First of all, relax. I don't own a shotgun, live in a trailerpark, or fly the Confederate flag from the back of my pick-up. Truth be told, I've never touched a gun, and I couldn't be more in favor of gun control. So why do I call myself a Shotgun Daddy? Here's a quick story.
When my daughter Alison was born five years ago, my life changed forever, but not just because of all the things you usually hear about -- midnight feedings, constant diaper changes, unconditional love, new tax write-off, etc. Sure, we had all that, but within months it quickly became clear that Alison was the most beautiful little girl imaginable.
Whenever we took her out in public -- to the doctor, to visit friends, to a restaurant, even to the mall -- people stopped to tell us how adorable she was.

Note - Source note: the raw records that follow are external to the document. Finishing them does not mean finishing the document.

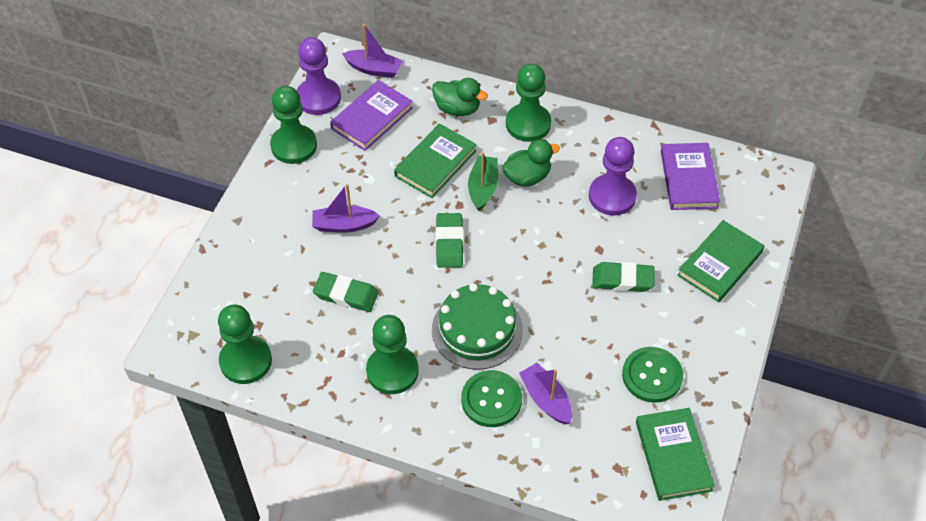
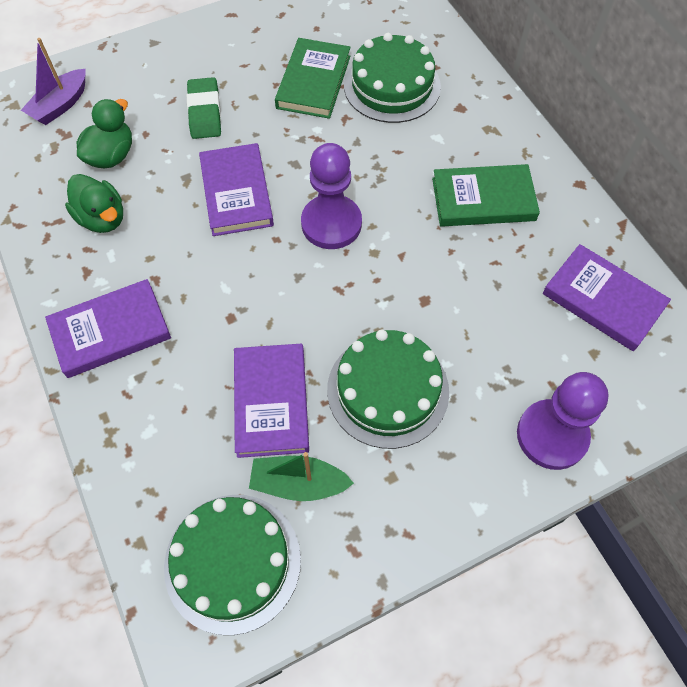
green book: 3 -> 2
green button: 2 -> 0
green cake: 1 -> 3
green eraser: 3 -> 1
green pawn: 4 -> 0
purple boat: 3 -> 1
purple book: 2 -> 4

As new parents we were quite flattered, but deep down I wondered, aren't all babies adorable?
At about six months, things started to change. Suddenly these compliments seemed more sincere. "No, really, your daughter is gorgeous." Frequently we heard things like, "You know, people always say that babies are beautiful, but your baby is stunning."
Once we were sitting in a restaurant across from tough-looking biker with a long beard and two massive, tattoo-splashed arms. He kept looking our way throughout the meal, and then finally said, "I'm sorry to interrupt your dinner, but I just have to tell you that your daughter is the most beautiful baby I've ever seen." (It's not just my daughter, by the way. After our son Henry was born two years later, friends of friends referred to us as "the family with the beautiful children.")
All of that is nice -- what father doesn't like to hear good things about his children? -- but soon we started hearing something else. It usually came out the same way. The person, often times a complete stranger, would look at my daughter, then look at me, then look at my daughter again before finally turning back to me with a look of pure pity in his eyes. In time, I'd know what was coming before hearing the words: "You're gonna have to get a shotgun."
I've heard it now dozens of times, and each time I nod my head in somber agreement as I think of the parade of boys who will be calling, instant messaging, and e-mailing in years to come. I think of the sixteen-year-olds who will pull up to the curb in convertible Mustangs, and I begin to rethink my gun control stance. I see eyeliner embargoes, piercing pacts, and tattoo treaties. I get visions of treacherous mini-skirts and flirtatious smiles, and I wonder why my little girl can't be forever five years old.
All of this flashes through my mind in an instant before I respond to the shotgun question.
"You're right, I probably will."
And so it is that I am the Shotgun Daddy. But don't worry. While I plan on writing about the true-to-life adventures of two parents and their three children, I don't plan on boring you with their beauty all the time. That's just the story behind the name. Now if you'll excuse me, I need to make a quick run to WalMart. I'm getting a bit low on shotgun shells.